Lembro-me de como resolvi fazer a minha primeira visita ao aeroporto. Era 14 de junho de 2024, uma sexta-feira. Havia sido a minha primeira semana no emprego novo, absorvi muita informação em poucos dias, algo que sempre acontece quando nos inserimos em ambientes novos.
Era de manhã, peguei o meu café, sentei no sofá e abri o meu e-mail para ler as notícias da newsletter que assino. A segunda matéria era sobre um tema que não poderia faltar na seleção de notícias daquele dia: o alto número de refugiados que desembarcam no aeroporto pedindo asilo no Brasil.

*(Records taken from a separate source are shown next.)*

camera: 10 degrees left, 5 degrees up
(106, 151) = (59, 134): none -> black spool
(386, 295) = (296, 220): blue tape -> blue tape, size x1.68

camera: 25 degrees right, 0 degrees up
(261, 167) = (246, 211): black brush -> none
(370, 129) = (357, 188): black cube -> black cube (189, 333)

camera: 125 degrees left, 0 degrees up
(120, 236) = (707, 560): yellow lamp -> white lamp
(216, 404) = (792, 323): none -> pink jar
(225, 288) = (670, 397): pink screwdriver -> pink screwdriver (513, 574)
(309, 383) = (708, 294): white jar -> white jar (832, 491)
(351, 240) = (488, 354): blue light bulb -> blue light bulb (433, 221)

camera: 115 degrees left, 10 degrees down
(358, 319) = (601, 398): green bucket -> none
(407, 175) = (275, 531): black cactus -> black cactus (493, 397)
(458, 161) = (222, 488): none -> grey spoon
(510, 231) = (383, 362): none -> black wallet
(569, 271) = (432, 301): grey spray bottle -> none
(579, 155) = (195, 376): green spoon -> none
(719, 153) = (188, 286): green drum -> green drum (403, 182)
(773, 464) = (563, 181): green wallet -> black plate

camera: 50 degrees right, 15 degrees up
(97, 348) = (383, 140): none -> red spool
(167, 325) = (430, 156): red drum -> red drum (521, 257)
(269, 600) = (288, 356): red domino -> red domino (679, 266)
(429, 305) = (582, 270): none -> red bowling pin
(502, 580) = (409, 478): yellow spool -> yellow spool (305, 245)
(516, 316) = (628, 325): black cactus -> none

As autoridades brasileiras não estavam conseguindo atender tantos pedidos de refúgio e o próprio sistema de registro apresentava falhas, atrasando ainda mais o serviço de reconhecimento de refúgio e fazendo com que os grupos ficassem acampados no aeroporto, até que recebessem uma resposta.
Mais de 360 imigrantes, a maioria da Índia e de países do continente africano, estavam em meio a situações precárias, dormindo na área restrita do Terminal 3, enfrentando infestação de piolhos, sarna e crises de ansiedade. Me parecia que o primo rico não havia preparado bem o quarto para as visitas.
Fiquei imersa no assunto, procurando mais e mais informações. Encontrei outra matéria com uma foto de um refugiado usando um tradutor para pedir ajuda à comissão de refúgio ao dizer “Estamos aqui nos últimos 10 dias. Quando sairemos?”
Precisava ver essa situação com meus próprios olhos. Sei que não poderia entrar na área restrita para entender melhor a situação, a não ser que enviasse ao menos 348 e-mails (que talvez fossem negados). Então, resolvi ser mais realista e simplesmente ir ao posto de atendimento aos migrantes.
Antes mesmo de chegar próximo ao local, notei a presença dos refugiados por meio de alguns vestígios de pedaços de cobertor deixados pelo chão. Havia algumas mulheres com lenços na cabeça, sentadas nos bancos que ficam ao lado do posto de atendimento. Elas falavam baixo, nem dava para tentar decifrar o que poderia ser, mas com certeza não era um idioma que eu entendia.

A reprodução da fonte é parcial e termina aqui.